The parish of Finnaas (later spelled Finnås) was established as a municipality on 1 January 1838 (see formannskapsdistrikt law). In 1865, Finnaas Municipality was divided into two parts as follows:
- the southern mainland district of Finnaas (population: 2,237) plus the Vikebygd area of the neighboring Fjelberg Municipality (population: 1,062) became the new Sveen Municipality
- the northern island district remained as a smaller Finnaas Municipality

On 1 January 1868, a small part of Finnaas Municipality (population: 10) was transferred to the neighboring Fitje Municipality. On 1 April 1870, the Øklandsgrend area (population: 247) was transferred from Finnaas Municipality to the neighboring Valestrand Municipality.

On 1 July 1916, Finnaas Municipality was dissolved and its lands were divided to create three new (smaller) municipalities as follows:
- Bremnes Municipality (population: 3,411), the 120 km2 northern/western half of the island of Bømlo and smaller surrounding islands
- Moster Municipality (population: 1,316), the 67 km2 southeastern peninsula on the island of Bømlo, the island of Moster, and the smaller surrounding islands
- Bømmel Municipality (population: 1,217), the 38.5 km2 southwestern peninsula on the island of Bømlo and smaller surrounding islands (later renamed Bømlo Municipality).

On 1 January 1963, the three municipalities were merged back together again to for a new, larger Bømlo Municipality.

===Name===
The municipality (originally the parish) is named after the Finnaas farm since the Old Moster Church was built there. The name is relative new name with very little historical record. The first element is finn which is the local name for a type of grass known as Nardus stricta. The last element is ås which means "hill". Thus it means a hill with "finn" grass.

During its time as a municipality, it was always spelled as Findaas or Finnaas. On 21 December 1917 (after the municipality had been dissolved and merged into Bømlo), a royal resolution enacted the 1917 Norwegian language reforms. Prior to this change, the name was spelled Finnaas with the digraph "aa", and after this reform, the name was spelled Finnås, using the letter å instead. Since then, when referring to the old municipality, the new spelling is usually used, but the letter "å" was never used while the municipality existed.

===Churches===
The Church of Norway had three parishes (sokn) within Finnaas Municipality. At the time of the municipal dissolution, it was part of the Finnaas prestegjeld and the Søndre Sunnhordland prosti (deanery) in the Diocese of Bjørgvin.

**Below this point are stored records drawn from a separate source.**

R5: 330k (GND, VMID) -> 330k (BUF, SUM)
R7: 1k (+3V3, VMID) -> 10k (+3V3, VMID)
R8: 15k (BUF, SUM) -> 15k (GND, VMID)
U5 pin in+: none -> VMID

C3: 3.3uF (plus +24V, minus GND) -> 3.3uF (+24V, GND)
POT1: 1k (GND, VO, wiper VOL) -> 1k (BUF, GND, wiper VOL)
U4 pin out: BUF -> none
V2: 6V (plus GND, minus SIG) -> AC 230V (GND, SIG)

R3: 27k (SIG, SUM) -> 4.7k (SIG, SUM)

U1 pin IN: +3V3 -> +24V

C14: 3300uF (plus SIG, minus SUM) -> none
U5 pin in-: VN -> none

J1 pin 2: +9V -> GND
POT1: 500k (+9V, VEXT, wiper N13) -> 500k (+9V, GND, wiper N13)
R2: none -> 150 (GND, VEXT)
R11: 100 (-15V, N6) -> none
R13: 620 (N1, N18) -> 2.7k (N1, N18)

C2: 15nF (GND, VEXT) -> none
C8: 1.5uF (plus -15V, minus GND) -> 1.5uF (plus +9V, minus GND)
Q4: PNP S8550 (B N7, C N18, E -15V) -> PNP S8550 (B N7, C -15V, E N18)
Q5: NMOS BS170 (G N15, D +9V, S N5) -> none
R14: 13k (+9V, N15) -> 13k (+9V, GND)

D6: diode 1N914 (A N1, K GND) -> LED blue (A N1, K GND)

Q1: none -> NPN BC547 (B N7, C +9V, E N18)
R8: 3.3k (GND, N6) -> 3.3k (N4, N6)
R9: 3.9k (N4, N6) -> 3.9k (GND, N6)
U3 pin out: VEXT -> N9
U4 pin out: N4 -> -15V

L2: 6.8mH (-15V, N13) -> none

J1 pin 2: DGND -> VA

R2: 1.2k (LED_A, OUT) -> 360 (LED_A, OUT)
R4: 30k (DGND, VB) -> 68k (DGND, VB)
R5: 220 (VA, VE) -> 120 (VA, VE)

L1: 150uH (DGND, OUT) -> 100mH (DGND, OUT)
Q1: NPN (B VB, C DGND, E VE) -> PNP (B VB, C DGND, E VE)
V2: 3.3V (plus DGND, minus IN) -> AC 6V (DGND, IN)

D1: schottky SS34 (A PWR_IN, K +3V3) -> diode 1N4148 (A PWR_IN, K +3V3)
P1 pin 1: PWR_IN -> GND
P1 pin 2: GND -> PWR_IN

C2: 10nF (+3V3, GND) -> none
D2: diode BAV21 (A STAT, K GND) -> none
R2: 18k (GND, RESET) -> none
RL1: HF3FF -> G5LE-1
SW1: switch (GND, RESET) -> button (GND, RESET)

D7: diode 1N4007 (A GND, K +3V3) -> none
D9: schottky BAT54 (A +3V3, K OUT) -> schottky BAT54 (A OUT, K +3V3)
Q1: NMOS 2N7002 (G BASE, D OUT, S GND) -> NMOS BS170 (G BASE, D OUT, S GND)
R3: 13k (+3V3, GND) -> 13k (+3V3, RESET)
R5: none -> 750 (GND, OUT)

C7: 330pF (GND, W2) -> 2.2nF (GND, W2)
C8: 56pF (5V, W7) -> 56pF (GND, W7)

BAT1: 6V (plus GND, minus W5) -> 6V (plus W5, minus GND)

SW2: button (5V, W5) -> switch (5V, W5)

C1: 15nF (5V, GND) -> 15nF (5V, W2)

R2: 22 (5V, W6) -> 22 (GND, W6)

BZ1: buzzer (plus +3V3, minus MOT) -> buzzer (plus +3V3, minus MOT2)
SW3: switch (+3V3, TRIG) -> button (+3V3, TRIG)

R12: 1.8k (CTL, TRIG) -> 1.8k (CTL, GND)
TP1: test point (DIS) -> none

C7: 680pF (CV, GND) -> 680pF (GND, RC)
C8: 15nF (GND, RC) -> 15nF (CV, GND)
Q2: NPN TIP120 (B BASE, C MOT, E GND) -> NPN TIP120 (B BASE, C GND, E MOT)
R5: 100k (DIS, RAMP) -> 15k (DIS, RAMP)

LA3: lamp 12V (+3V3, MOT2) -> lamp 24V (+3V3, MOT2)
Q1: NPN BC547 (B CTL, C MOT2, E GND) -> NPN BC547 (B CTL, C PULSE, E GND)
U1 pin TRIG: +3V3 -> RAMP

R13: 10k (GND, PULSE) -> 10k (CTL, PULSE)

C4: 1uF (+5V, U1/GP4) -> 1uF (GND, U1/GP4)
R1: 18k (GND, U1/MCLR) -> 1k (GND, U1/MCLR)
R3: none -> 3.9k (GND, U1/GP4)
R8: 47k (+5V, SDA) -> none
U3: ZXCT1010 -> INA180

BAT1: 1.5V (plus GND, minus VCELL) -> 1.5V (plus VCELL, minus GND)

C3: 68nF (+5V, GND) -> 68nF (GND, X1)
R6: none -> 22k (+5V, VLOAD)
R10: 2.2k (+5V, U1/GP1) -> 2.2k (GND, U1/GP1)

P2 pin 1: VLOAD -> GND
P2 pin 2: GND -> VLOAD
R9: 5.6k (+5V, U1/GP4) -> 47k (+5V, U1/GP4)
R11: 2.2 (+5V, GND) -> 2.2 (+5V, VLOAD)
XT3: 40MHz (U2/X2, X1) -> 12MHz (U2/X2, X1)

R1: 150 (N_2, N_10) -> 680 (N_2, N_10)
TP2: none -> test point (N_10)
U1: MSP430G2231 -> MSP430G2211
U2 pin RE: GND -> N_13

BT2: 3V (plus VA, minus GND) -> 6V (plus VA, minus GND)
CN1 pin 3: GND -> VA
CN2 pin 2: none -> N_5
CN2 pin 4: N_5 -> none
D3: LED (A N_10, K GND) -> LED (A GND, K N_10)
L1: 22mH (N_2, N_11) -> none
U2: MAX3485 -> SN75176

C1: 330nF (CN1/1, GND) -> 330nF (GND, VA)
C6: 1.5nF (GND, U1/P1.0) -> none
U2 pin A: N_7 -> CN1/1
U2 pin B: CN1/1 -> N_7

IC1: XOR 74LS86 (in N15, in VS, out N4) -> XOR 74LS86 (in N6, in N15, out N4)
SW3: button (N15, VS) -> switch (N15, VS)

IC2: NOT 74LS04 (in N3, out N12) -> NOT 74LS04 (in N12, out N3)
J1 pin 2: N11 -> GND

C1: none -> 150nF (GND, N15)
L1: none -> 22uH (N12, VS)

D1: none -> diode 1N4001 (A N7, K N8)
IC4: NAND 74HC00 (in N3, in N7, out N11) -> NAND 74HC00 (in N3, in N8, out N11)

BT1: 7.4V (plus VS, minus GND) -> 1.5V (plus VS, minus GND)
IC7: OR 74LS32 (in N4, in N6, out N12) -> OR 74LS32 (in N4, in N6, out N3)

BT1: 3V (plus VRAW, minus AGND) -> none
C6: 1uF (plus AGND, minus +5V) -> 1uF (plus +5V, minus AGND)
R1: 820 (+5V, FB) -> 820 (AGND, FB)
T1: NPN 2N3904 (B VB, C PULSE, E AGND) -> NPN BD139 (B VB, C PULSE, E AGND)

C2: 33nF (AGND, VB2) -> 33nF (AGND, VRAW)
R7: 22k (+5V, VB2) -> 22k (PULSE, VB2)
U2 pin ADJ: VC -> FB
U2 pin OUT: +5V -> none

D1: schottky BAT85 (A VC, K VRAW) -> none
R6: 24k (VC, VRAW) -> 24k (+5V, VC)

Churches in Finnaas Municipality
| Parish (sokn) | Church name | Location of the church | Year built |
| Bremnes | Bremnes Church | Bremnes | 1869 |
| Lykling Chapel | Lykling | 1912 |
| Bømlo | Bømlo Church | Langevåg | 1621 |
| Moster | Moster Church | Mosterhamn | 1874 |
| Old Moster Church | Mosterhamn | c. 1100 |

==Geography==
Originally, the municipality encompassed all of the island of Bømlo, the island of Moster, the small surrounding islands, and the mainland located south of the Bømlafjorden. In 1865, the mainland parts of Finnaas Municipality were removed, leaving a municipality of islands. The highest point in the municipality was the 473.92 m tall mountain Siggjo on the island of Bømlo.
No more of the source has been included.